Decode the LogEntry json to query it:
ContainerLogV2
| extend log_entry = parse_json(LogEntry)
| where log_entry.host contains "register"
| where log_entry.environment == "production"
Only show the timestamp and LogEntry columns:
ContainerLogV2
| extend log_entry = parse_json(LogEntry)
| where log_entry.host contains "register"
| project TimeGenerated, log_entry
HTTP requests from the ingress controller, using the filter from ingress controller logs:
ContainerLogV2
| where LogEntry contains "cpd-production-cpd-ecf-production-web-80"
The main monitoring tools used are Grafana and Alertmanager. For further reading about Monitoring setup in the cluster click here.

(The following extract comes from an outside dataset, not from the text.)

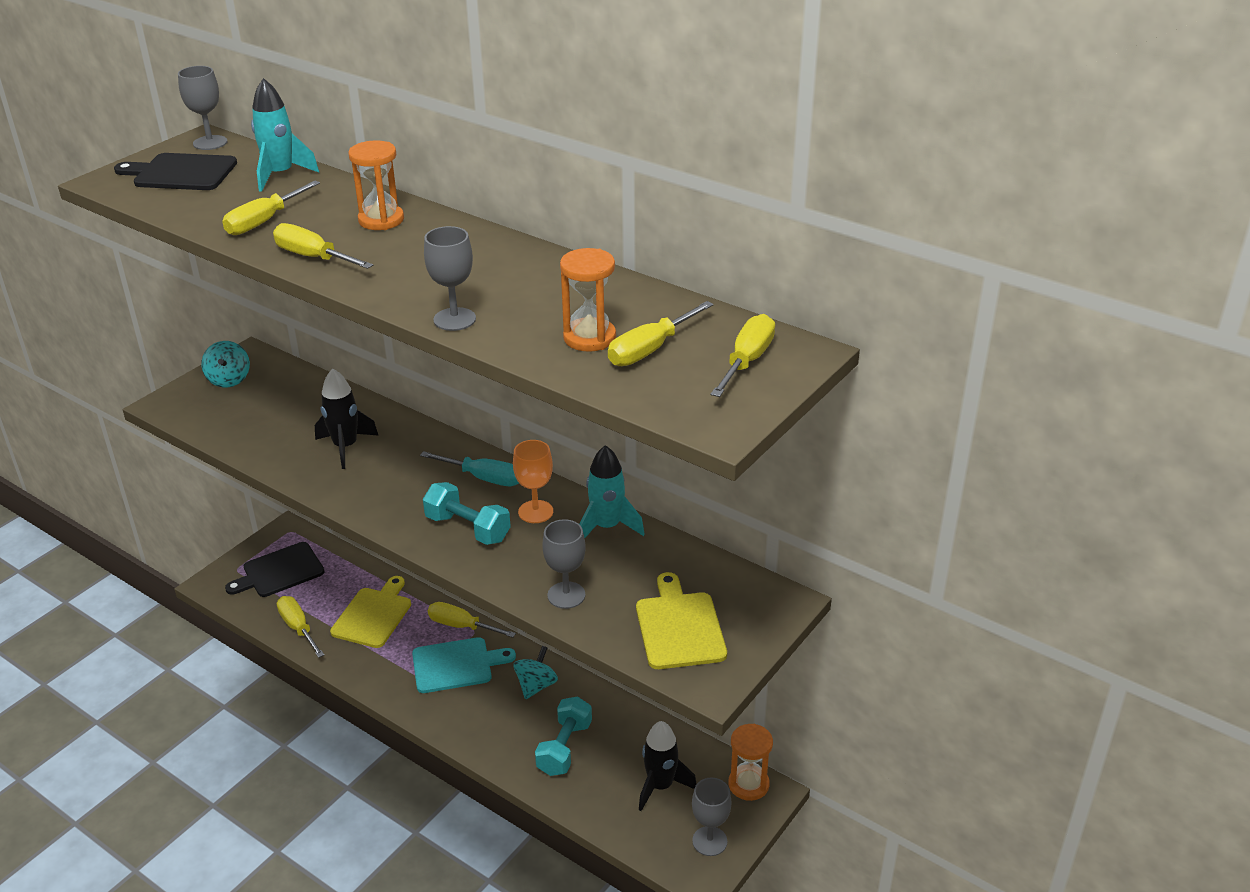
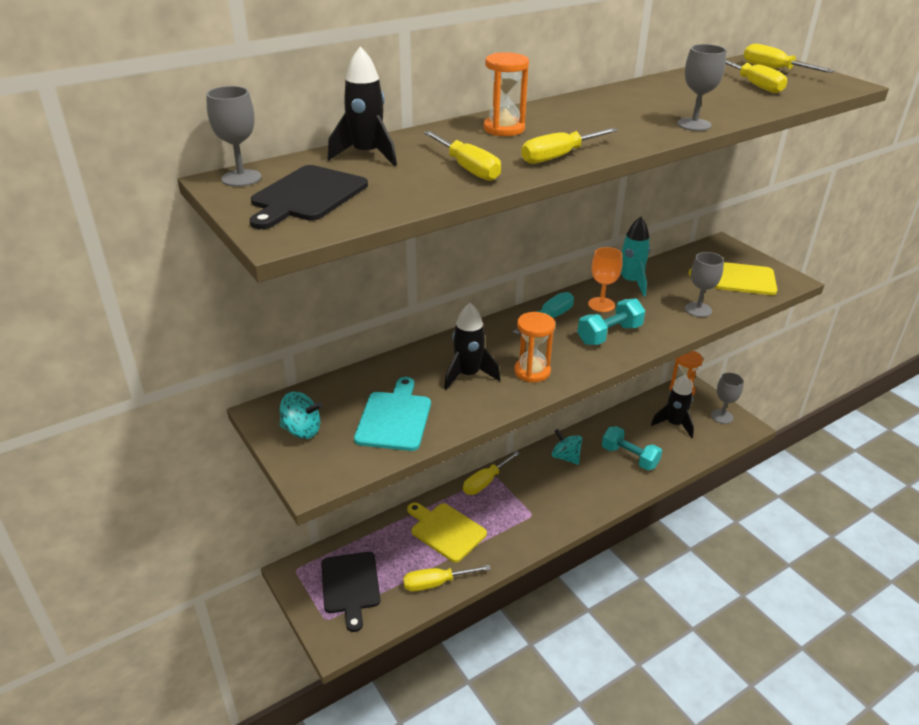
camera: 70 degrees left, 0 degrees up
(280, 175) = (367, 155): turquoise rocket -> black rocket
(456, 665) = (527, 493): turquoise cutting board -> turquoise cutting board (394, 418)
(589, 338) = (734, 96): orange hourglass -> orange hourglass (532, 371)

Grafana could be accessed via the respective URLs based on the environment of interest. The URLs corresponding to each environment as below:
- Test | https://grafana.test.teacherservices.cloud
- Production | https://grafana.teacherservices.cloud/
The default access to the grafana interface is view only, which does not require authentication. In order to be able to make changes for example adding more dashboards and editing existing dashboards, requests will have to be made in the #teacher-services-infra slack channel to obtain admin credentials.
Grafana allows you to export your dashboard as a JSON file, which can be version controlled and shared with others. This could be achieved by following these steps:
- Open your dashboard in Grafana
- Click on the "Share" button(icon) in the top left corner
- In the "Export" tab, select "Export for sharing externally"
- Click "Save to file" to download the JSON file of your dashboard
The following steps are required for creating or editing dashboards. Please click for more extensive details
- Ensure you are logged in as an admin
- Identify the purpose of your dashboard. What insights the dashboard will provide and what messages it conveys
- Plan and Design how the dashboard would look when completed, paying attention to the placement of panels, alignment, spacing, colour and organisation
- Select the Appropriate Data Sources by identifying the right datasource to visualise in the dashboard (currently prometheus is the only datasource available to select )
- Click on the "Explore" view, select the datasource(prometheus) and then browse and search using the "Metric" dropdown
- Create Panels for each metric by adding panel for the metric and choosing the right visualisation (for example graph, gauge, table, heatmap) and configure the panel settings eg the query, data transformation and display options and add concise title for clarity
- Any changes made to the dashboard on the UI will be overwritten in the next deployment unless added to the codebase and a pull request made to merge it
- In order to ensure that the new dashboard created is permanent and not deleted by subsequent deployment, add a JSON file to the dashboards directory here by pasting the content of the json file exported from the dashboard and then make an entry to grafana_dashboards kubernetes_config_map resource in grafana.tf file and raise a PR in order to merge the change
- Log in to Grafana as admin
- Navigate to the Dashboard Import Page and click the "+" icon in the left sidebar to open the dashboard menu, select "Import" from the
dropdown menu to access the dashboard import page. - Import the JSON File by either clicking on "Upload JSON file" and selecting the json file from your computer or pasting the json file content into the text area provided
- Click on the "Import" button to initiate the dashboard import process
The alertmanager urls corresponding to the various environments are
- Test | https://alertmanager.test.teacherservices.cloud/
- Production | https://alertmanager.teacherservices.cloud/
Authentication details are usually required but this is stored in the keyvault. Please ask in the #teacher-services-infra channel for more details.